Death or Glory is the fifth studio album by German heavy metal band Running Wild, released 8 November 1989 through Noise Records. It is the band's last album with both guitarist Majk Moti and drummer Ian Finlay. Being one of their most successful releases, it contains the concert favourites "Riding the Storm" and "Bad to the Bone". The final track, "March On", was not included on the vinyl release due to space constraints.

The CD version (both the original and remastered) of the album contains 1991's Wild Animal EP, albeit with a different running order than that of the original. However, despite the presence of Wild Animal on the original pressing CD, neither the booklet nor back insert tray mention these songs. But the CD non-playing side (of the original pressing), however, does list the 4 songs from this EP. The booklet on the remastered version has the full info on including of the EP.

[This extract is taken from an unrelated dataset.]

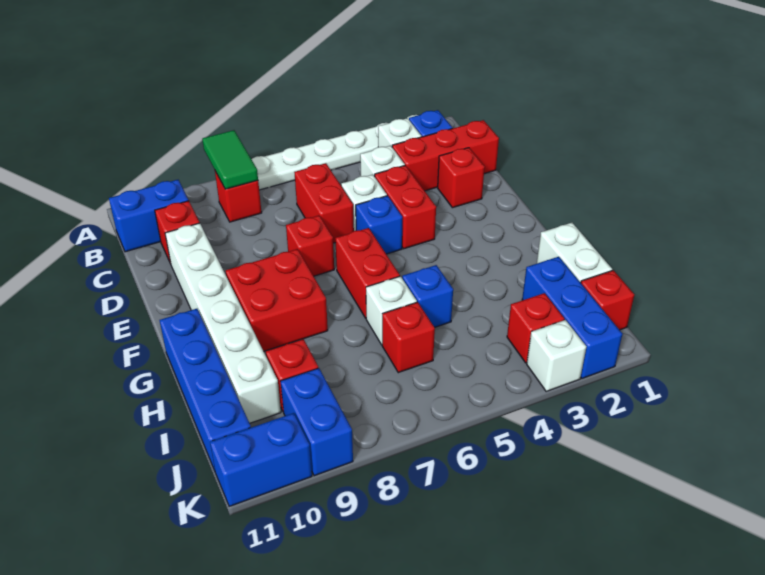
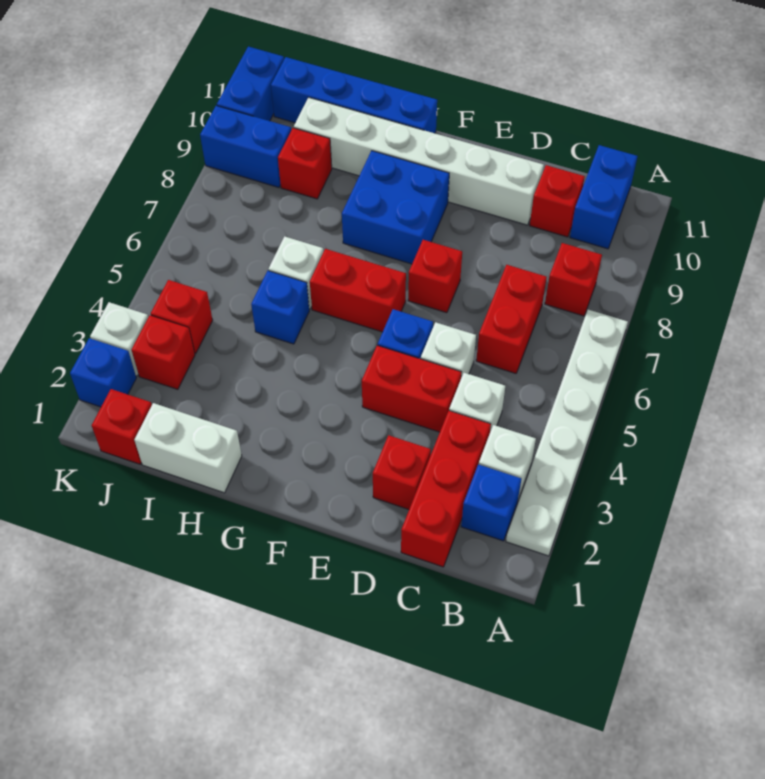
green tile A8:B8 level 2 -> none
red brick C6:D6 level 1 -> red brick C6:C7 level 1
red brick F8:G9 level 1 -> blue brick F8:G9 level 1
blue brick I2:K2 level 1 -> blue brick K2 level 1
red brick I6 level 1 -> red brick J4 level 1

Running Wild filmed a live video to the song "Bad to the Bone", recorded in Düsseldorf. The song had some airtime at MTVs Headbangers Ball. "Riding the Storm" also had a live video that was also shot in Düsseldorf with a crowd of nearly 9,000 attendees.

The track "Bad to the Bone" was recorded by a cappella band van Canto and was released on their fourth studio album Break the Silence.

Critical reception 

Death or Glory was ranked number 285 in Rock Hard magazine's 2005 book The 500 Greatest Rock & Metal Albums of All Time and number 17 on Metal Hammers list of the 25 best power metal album of all time.

Death or Glory Tour 
A live VHS tape of the band playing a live concert at Düsseldorf during the Death or Glory Tour was released by Fotodisk and later by Bonsai Music.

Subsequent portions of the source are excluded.